The tests will also ascertain that the vehicles do not have defeat devices, which disable emissions control systems under real driving conditions.

The JRC will also provide technical support for the market surveillance activities of the EU Member States and carry out the audit of the national type approval procedures.

Jacopo Franzetti and Lisa Bigozzi are among the new recruits for the JRC market surveillance activity.
Pilot testing has already been started at this VELA laboratory. ©European Union

New state-of-art-laboratories
The new function is a substantial expansion to the activities of the JRC.

The Commission has provided additional resources for the JRC for funding additional staff, new operational costs as well as the construction of a brand new laboratory with two test cells.
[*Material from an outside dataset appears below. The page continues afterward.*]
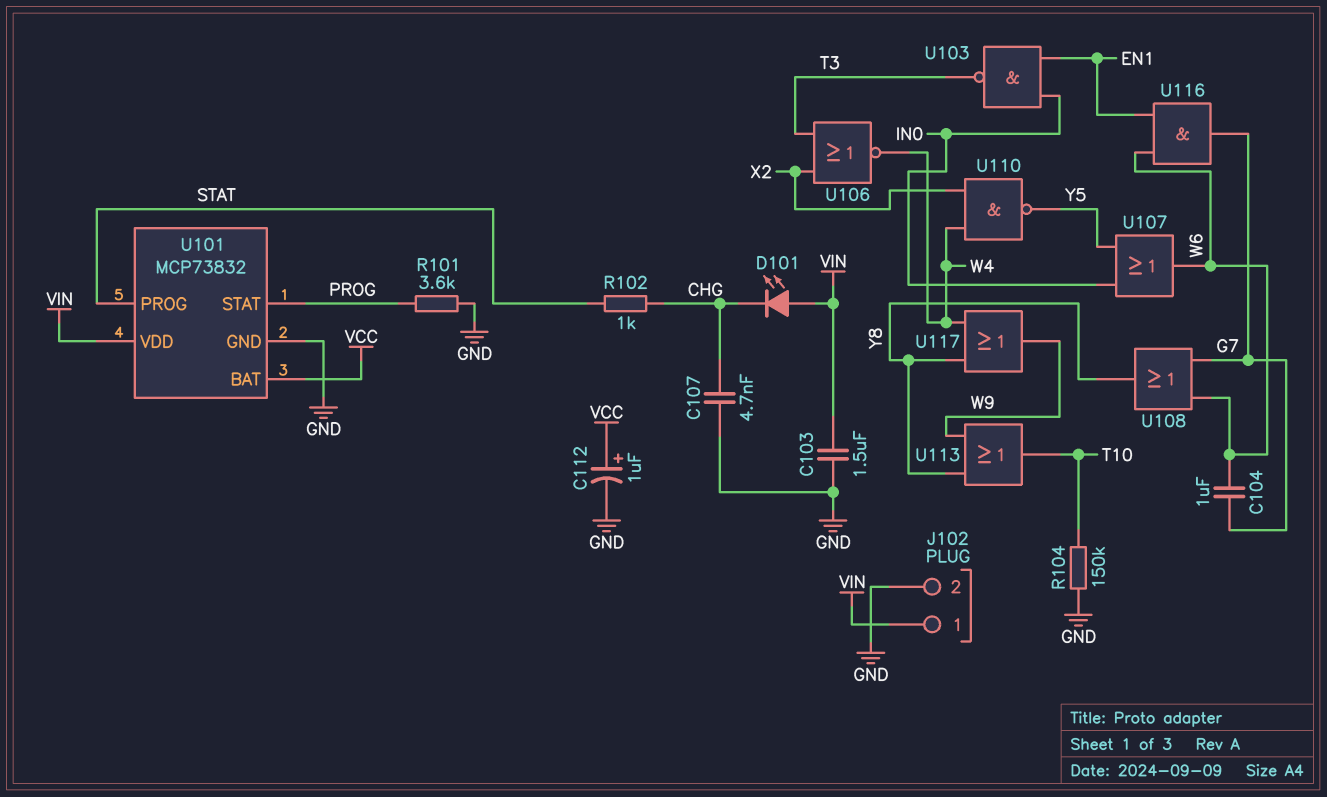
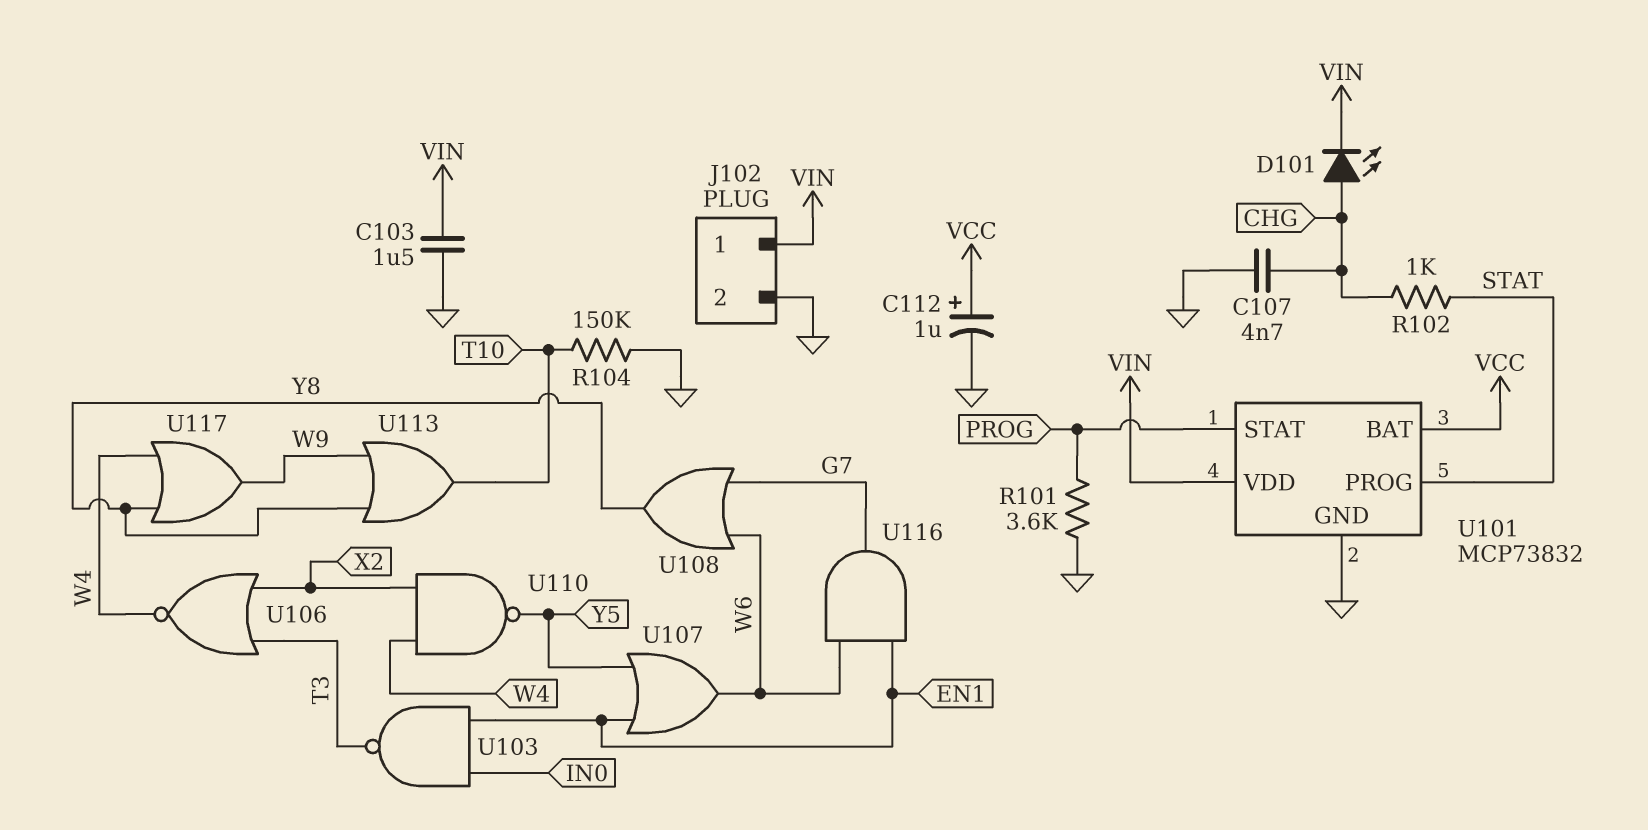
C104: 1uF (G7, W6) -> none
D101: LED (A VIN, K CHG) -> LED (A CHG, K VIN)
U107: OR (in IN0, in Y5, out W6) -> OR (in EN1, in Y5, out W6)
The new laboratory will be 100% dedicated to the market surveillance activities. It is equipped with innovative technology and designed so that a high number of vehicles can be tested in a relatively short time. One of the two test cells of the laboratory is designed to replicate the real driving conditions on the road, including potential temperature and altitude changes.

This laboratory can be used all year round to check the exhaust emissions in very high or very low temperatures.

The completion of the new laboratory was delayed because of the COVID-19 containment measures in Italy.

However, the works at the construction site are in their final stages and the research team expects to be able to start working in the laboratory in the first half of 2021.

In the meantime, the JRC has already conducted a pilot market surveillance study and kicked off the new activities – temporarily in its existing vehicle emissions laboratories.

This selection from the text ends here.